I created the following macro. Proc power returns table pw_cout containing column Power. The data _null_ step assigns the value in column Power of pw_out to macro variable tpw. I want the macro to return the value of tpw, so that in the main program, I can call it in DATA step like:
data test;
set tmp;
pw_tmp=ttest_power(meanA=a, stdA=s1, nA=n1, meanB=a2, stdB=s2, nB=n2);
run;
Here is the code of the macro:
%macro ttest_power(meanA=, stdA=, nA=, meanB=, stdB=, nB=);
proc power;
twosamplemeans test=diff_satt
groupmeans = &meanA | &meanB
groupstddevs = &stdA | &stdB
groupns = (&nA &nB)
power = .;
ods output Output=pw_out;
run;
data _null_;
set pw_out;
call symput('tpw'=&power);
run;
&tpw
%mend ttest_power;
#itzy is correct in pointing out why your approach won't work. But there is a solution maintaing the spirit of your approach: you need to create a power-calculation function uisng PROC FCMP. In fact, AFAIK, to call a procedure from within a function in PROC FCMP, you need to wrap the call in a macro, so you are almost there.
Here is your macro - slightly modified (mostly to fix the symput statement):
%macro ttest_power;
proc power;
twosamplemeans test=diff_satt
groupmeans = &meanA | &meanB
groupstddevs = &stdA | &stdB
groupns = (&nA &nB)
power = .;
ods output Output=pw_out;
run;
data _null_;
set pw_out;
call symput('tpw', power);
run;
%mend ttest_power;
Now we create a function that will call it:
proc fcmp outlib=work.funcs.test;
function ttest_power_fun(meanA, stdA, nA, meanB, stdB, nB);
rc = run_macro('ttest_power', meanA, stdA, nA, meanB, stdB, nB, tpw);
if rc = 0 then return(tpw);
else return(.);
endsub;
run;
And finally, we can try using this function in a data step:
options cmplib=work.funcs;
data test;
input a s1 n1 a2 s2 n2;
pw_tmp=ttest_power_fun(a, s1, n1, a2, s2, n2);
cards;
0 1 10 0 1 10
0 1 10 1 1 10
;
run;
proc print data=test;
You can't do what you're trying to do this way.
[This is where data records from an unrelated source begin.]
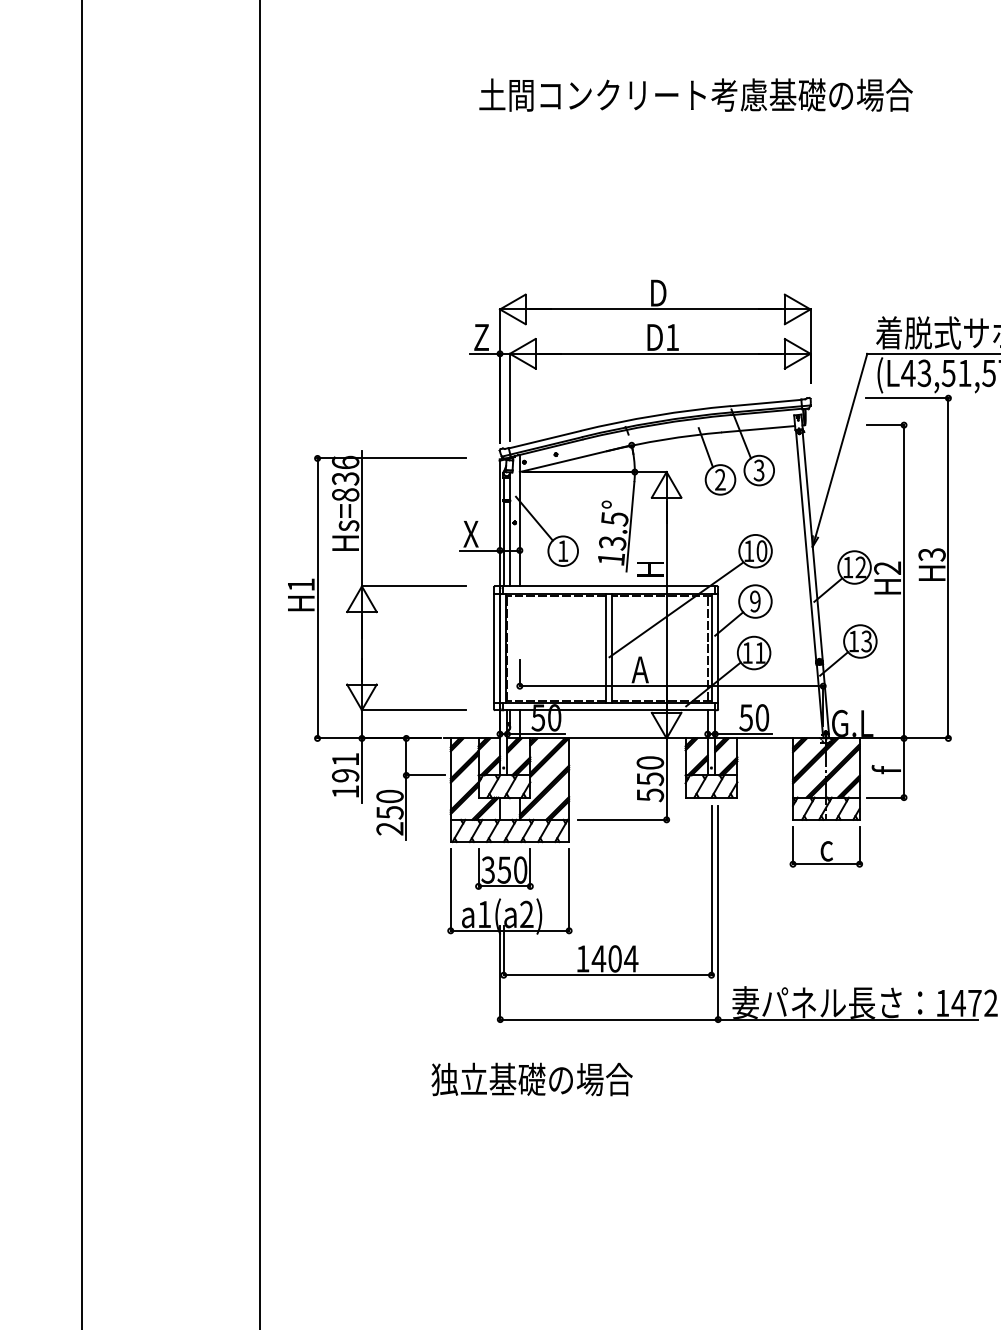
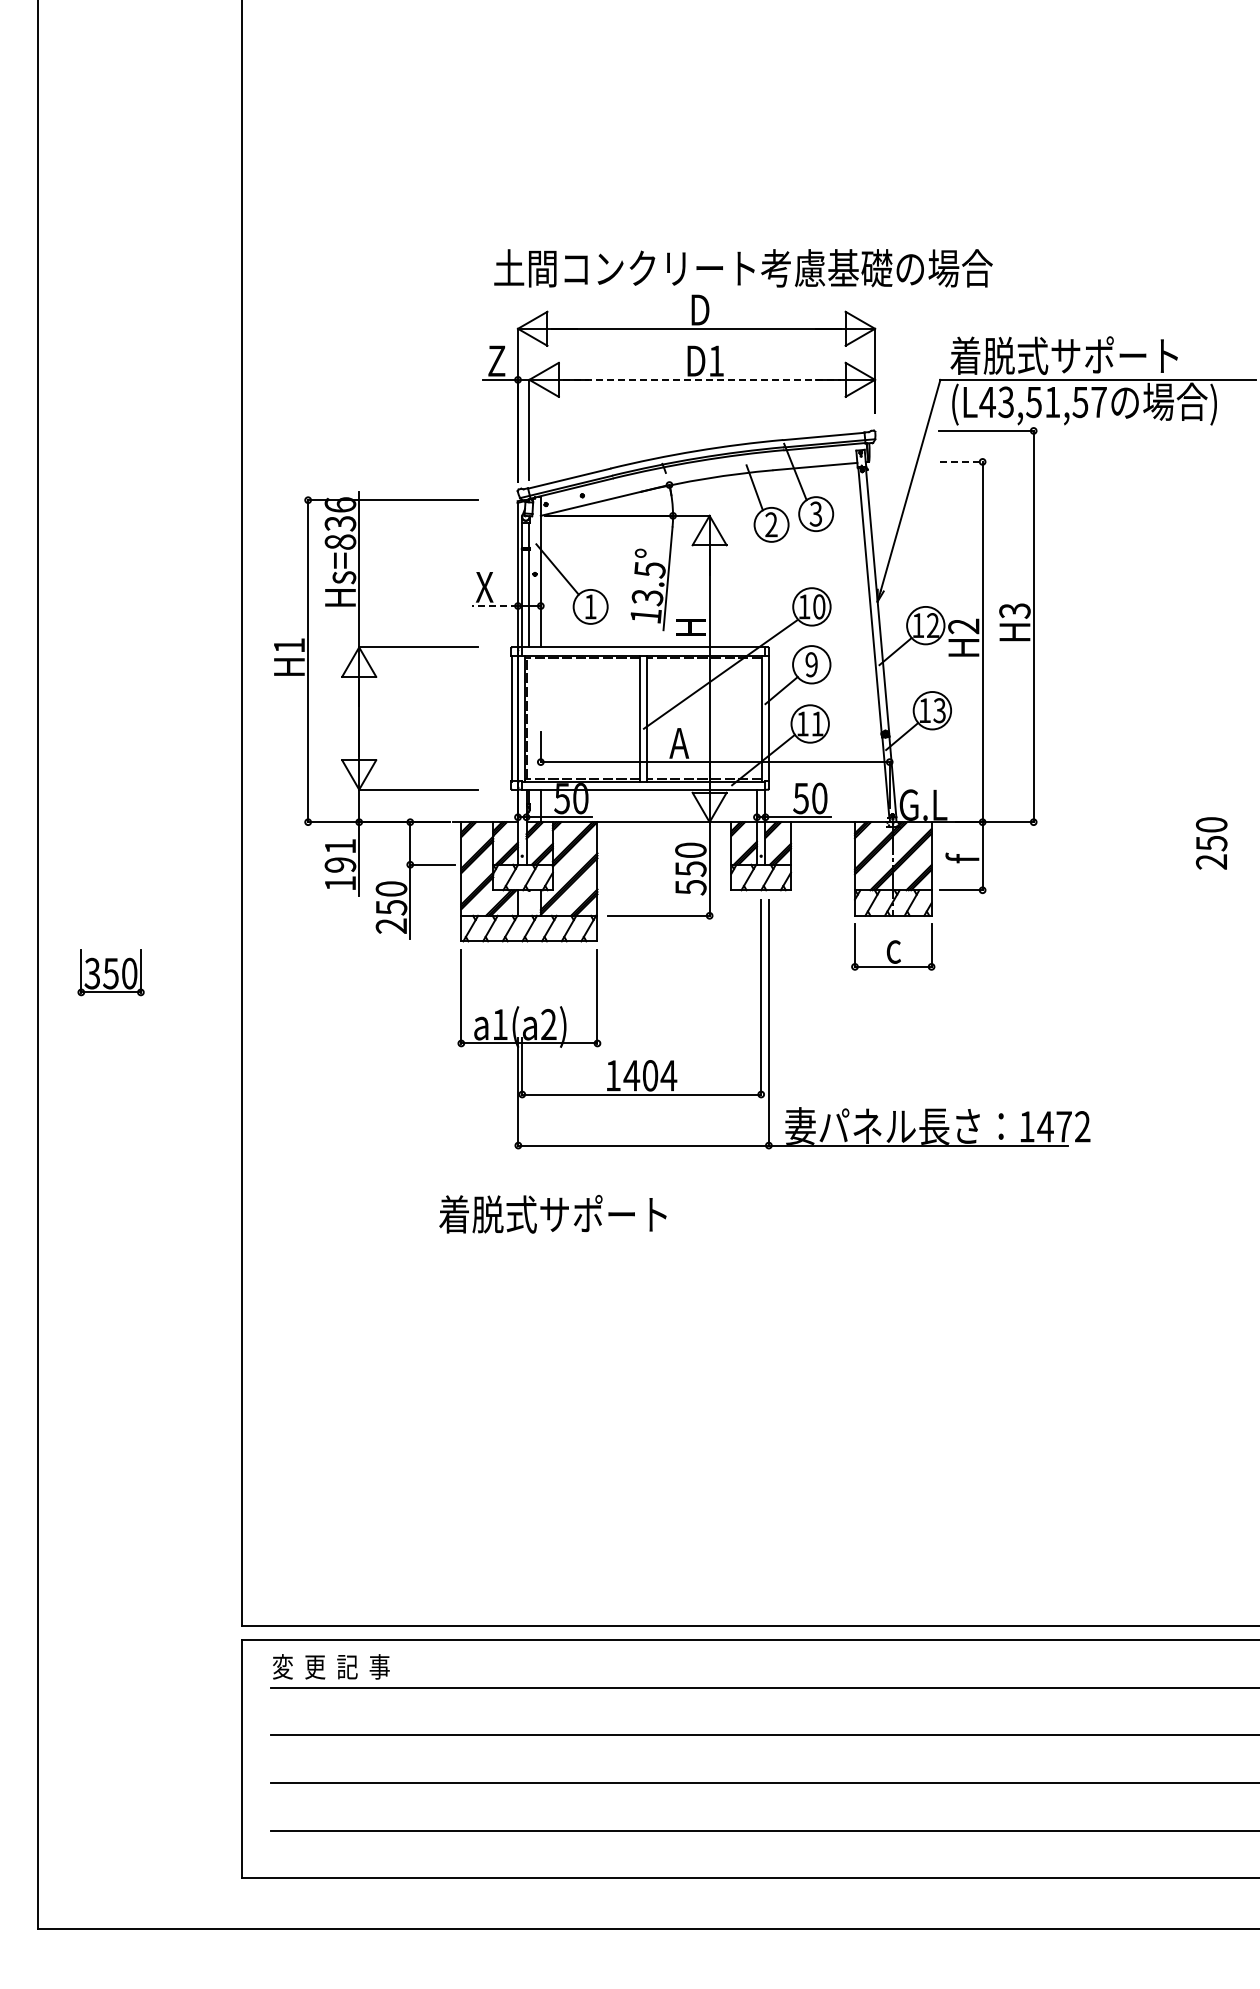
text: (696, 95) -> (743, 268), moved
line: (660, 353) -> (702, 379), solid -> dashed
line: (885, 424) -> (961, 461), solid -> dashed
line: (479, 550) -> (494, 606), solid -> dashed
line: (707, 648) -> (756, 718), removed
part: (503, 869) -> (110, 972), moved
text: (531, 1078) -> (554, 1213), 独立基礎の場合 -> 着脱式サポート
Macros in SAS are a little different than in a typical programming language: they aren't subroutines that you can call, but rather just code that generate other SAS code that gets executed. Since you can't run proc power inside of a data step, you can't run this macro from a data step either. (Just imagine copying all the code inside the macro into the data step -- it wouldn't work. That's what a macro in SAS does.)
One way to do what you want would be to read each observation from tmp one at a time, and then run proc power. I would do something like this:
/* First count the observations */
data _null_;
call symputx('nobs',obs);
stop;
set tmp nobs=obs;
run;
/* Now read them one at a time in a macro and call proc power */
%macro power;
%do j=1 %to &nobs;
data _null_;
nrec = &j;
set tmp point=nrec;
call symputx('meanA',meanA);
call symputx('stdA',stdA);
call symputx('nA',nA);
call symputx('meanB',meanB);
call symputx('stdB',stdB);
call symputx('nB',nB);
stop;
run;
proc power;
twosamplemeans test=diff_satt
groupmeans = &meanA | &meanB
groupstddevs = &stdA | &stdB
groupns = (&nA &nB)
power = .;
ods output Output=pw_out;
run;
proc append base=pw_out_all data=pw_out; run;
%end;
%mend;
%power;
By using proc append you can store the results of each round of output.
I haven't checked this code so it might have a bug, but this approach will work.
You can invoke a macro which calls procedures, etc. (like the example) from within a datastep using call execute(), but it can get a bit messy and difficult to debug.